A high-severity local privilege escalation vulnerability in Trend Micro Apex One could allow a local attacker to gain elevated system privileges.

This is a time-of-check time-of-use (TOCTOU) vulnerability within the iCore service's signature verification process. An authenticated local attacker must first achieve low-privileged code execution on the target system to exploit this flaw and elevate their privileges.

Successful exploitation of this vulnerability could allow an attacker to bypass standard security restrictions, resulting in unauthorized administrative access to the host. Given the CVSS score of 7.0, this represents a significant risk to endpoint integrity, potentially enabling persistent malware installation or data exfiltration on compromised systems.

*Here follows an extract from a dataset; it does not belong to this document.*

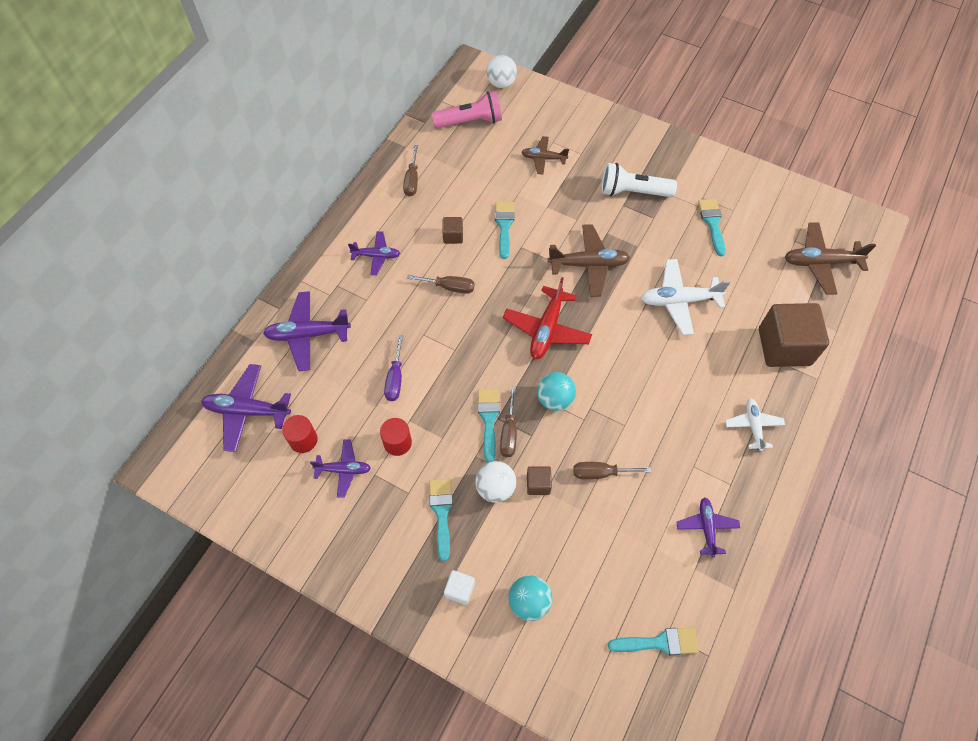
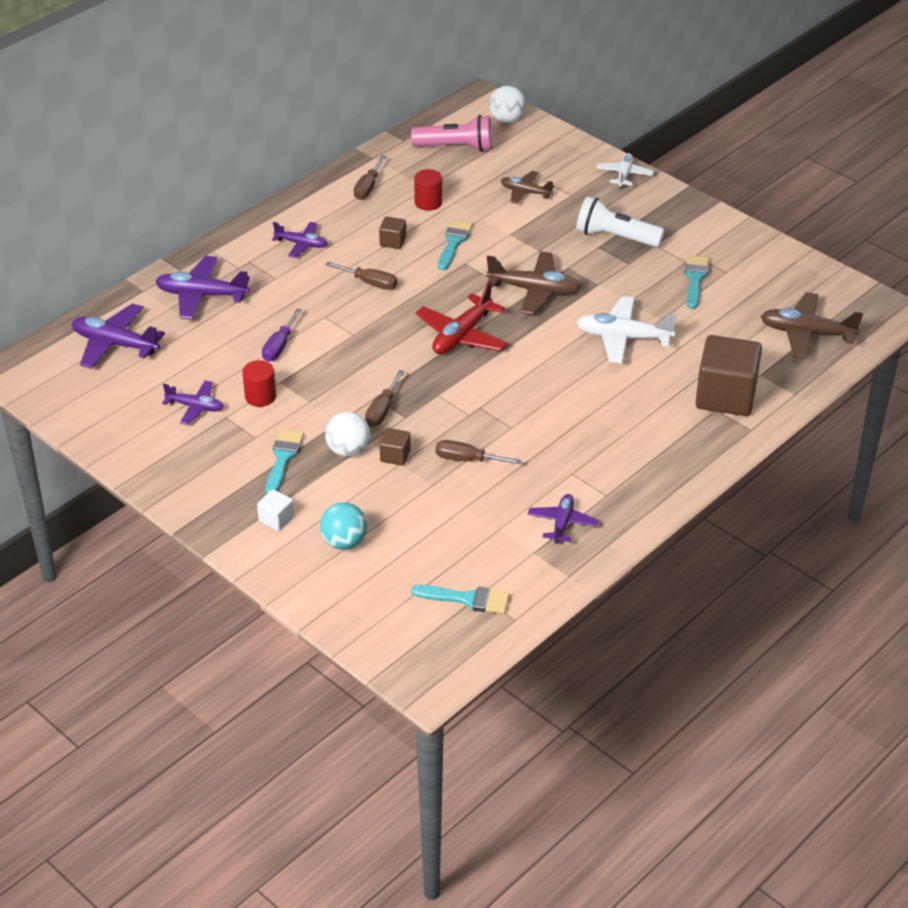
camera: 15 degrees right, 20 degrees down
(303, 440) = (163, 377): red cylinder -> red cylinder (428, 202)
(489, 419) = (365, 396): turquoise brush -> none
(554, 399) = (444, 393): turquoise ball -> none
(753, 426) = (655, 454): white plane -> white plane (624, 175)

Immediate Action: For on-premises Windows, apply Critical Patch Build 14136. For Windows SaaS, apply Security Agent Build 14.0.20315; Mac SaaS users should ensure they are on the latest updates (SaaS 2507 & 2005).

Proactive Monitoring: Monitor system logs for unauthorized service execution or suspicious modifications to agent files that might indicate an attempt to exploit the iCore service.

Compensating Controls: Ensure that local access controls are strictly enforced to minimize the ability for unauthorized users to execute arbitrary code on endpoints where the Apex One agent is deployed.

Public Exploit Available: False

Organizations should prioritize the deployment of the provided patches for their respective Apex One environments. Because this vulnerability facilitates local privilege escalation, mitigating the initial entry point for low-privileged users is essential to reducing the overall risk profile.